Several years ago, I jumped into power walking. I needed to get back into exercising but multiple knee injuries and six different surgeries prohibited me from ever returning to my beloved volleyball and softball – too many pickles and spikes. There were hills surrounding my home and my work schedule plus family duties permitted only one time slot for my new physical endeavor. Six AM. Ouch. But I was committed and after a three-month warm-up, I had built my endurance and distance to perfection. Five miles daily.
Within nine months, a muscle line appeared down the center of my belly. No exercise in my past had ever created a belly of which I could be proud. Plus, I felt good, I felt accomplished and at only 1 hour 10 minutes, there was minimum daily time output. Just loss of a bit of sleep but some gained alone time that had diminished significantly with my entrance to motherhood. I liked it and I was proud of my efforts and the visible results.
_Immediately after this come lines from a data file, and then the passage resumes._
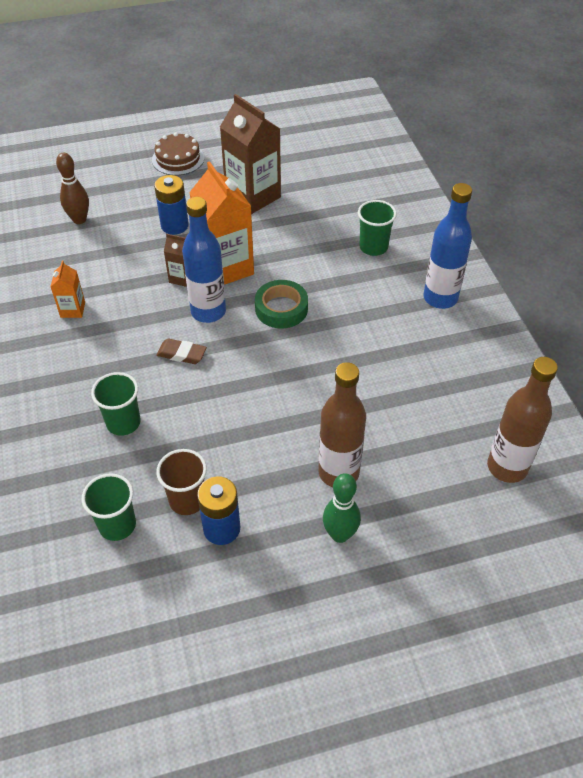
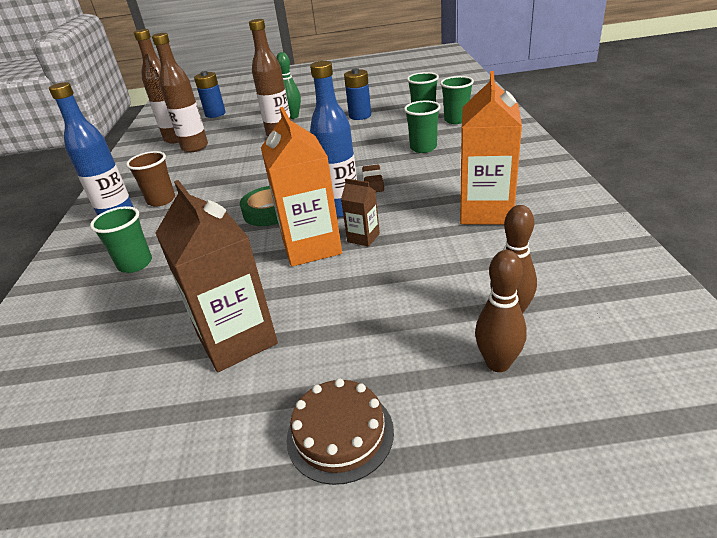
camera: 165 degrees left, 15 degrees down
(70, 501) = (456, 120): none -> green cup
(73, 310) = (486, 211): orange carton -> orange carton, size x2.08
(94, 192) = (498, 363): none -> brown bowling pin
(174, 225) = (364, 298): blue battery -> blue battery (215, 114)
(181, 354) = (373, 182): brown eraser -> brown eraser turned 60 degrees clockwise
(187, 500) = (379, 123): brown cup -> brown cup (161, 200)
(456, 439) = (195, 147): none -> brown bottle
And yes, it did take about nine months… sadly.
I also realized that after three babies (a surprising fourth was in my future) that my body would never quite be the same as it had been when I was eighteen and that I needed to find some balance and change my view, embrace a new sense of equilibrium that relied on self-thought, instead of self-image. This worked for me on a numbers of fronts.
My 4 C’s
I love them all. I love chocolate. I love cake. I love cookies. I love candy – of almost any kind. And denying me the things I loved only drove me a little insane. By adding my workout, I was able to still enjoy my sweets and maintain some semblance of discernable health. I knew my dimpled thighs would never go away without invasive surgery of which I wanted no part. So a measure of balance was gained and in the process a certain freedom.
“There were never such devoted sisters…”
During the summer when I was at my physical peak, we had invited family and friends to join us at the river with our “jet skis” whenever possible, whenever we were out. My sister and her young family joined us on one such outing. In prepping to launch the boats and get everyone to the place we would spend the day, there was a bit of walk to the dock where transport and ferrying would take place. I walked ahead, in my cut-off jean shorts and bikini, leading the way. After a few minutes, my sister called to me – “You know, you still have cellulite…” I think my heart and brain stopped at the same time.
It hurt. Badly. And that is when it hit me, in my effort to gain balance, I had lost it. I really had cared too deeply about what others thought – or it would not have hurt. I yelled over my shoulder, “I know…” But I hadn’t known and I hadn’t anticipated a call out. Reality slapped me in the face and, in an instant, I felt what I thought was balance draining from my psyche. My fake balance was replaced by truth – which is the best balance of all.
Gaining balance and balancing the gain. A life-long endeavor that continues.